During the First World War, the light did not function. In 1923, a new, larger 3rd order optical device was installed. In 1933, after it was decided to replace all fixed lights in Portugal, the lighthouse was changed to a flashing bright green one, a feature that it still has today. In 1946, the fuel was switched to petroleum and the light was electrified with the use of a 500 W / 110 V lamp in 1959, using generators for power. A foghorn was introduced in 1961. In 1981, the light was automated, permitting it to be remotely controlled, and became unmanned the following year. A fog detector was also installed. In 1994, an ML 300 omnidirectional Fresnel lens operating with solar energy replaced the old equipment and a new foghorn was also installed.

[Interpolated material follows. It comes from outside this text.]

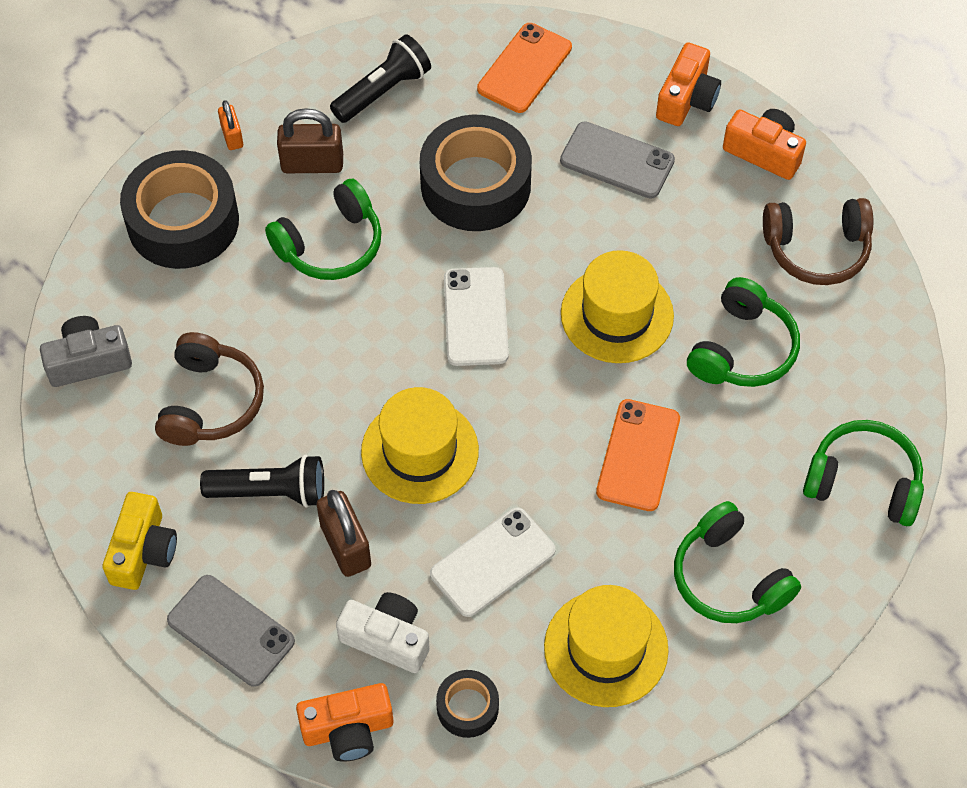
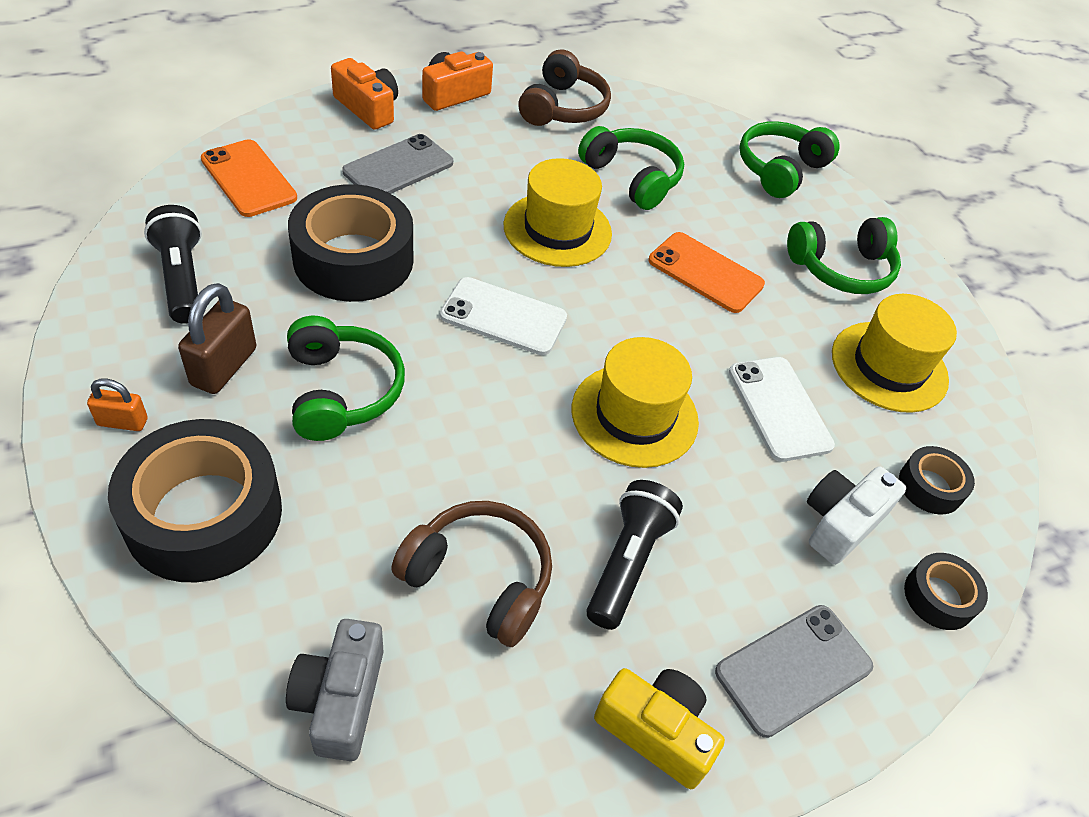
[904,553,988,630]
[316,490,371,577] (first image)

Since the fort is located on an island that is very exposed to the action of the sea, it has been necessary to carry out maintenance and consolidation on numerous occasions. There are works documented in 1788, 1804, 1807, 1818, 1952, and 1981. In the winter of 1993, the sea brought down a significant part of the lower platform of the fort, and the situation became more acute in the following years, requiring urgent repair. This was carried out between 1997 and 2001, by which time the tower had been in danger of collapse. In July, 2008, the ML 300 flashlight was removed and replaced with a Vega VLB44 Beacon, together with 4 solar panels, increasing the luminous range to 15 miles. The lighthouse emits a green flash of one second every 5 seconds. It marks the entrance to the port of Lisbon, along with the São Julião lighthouse.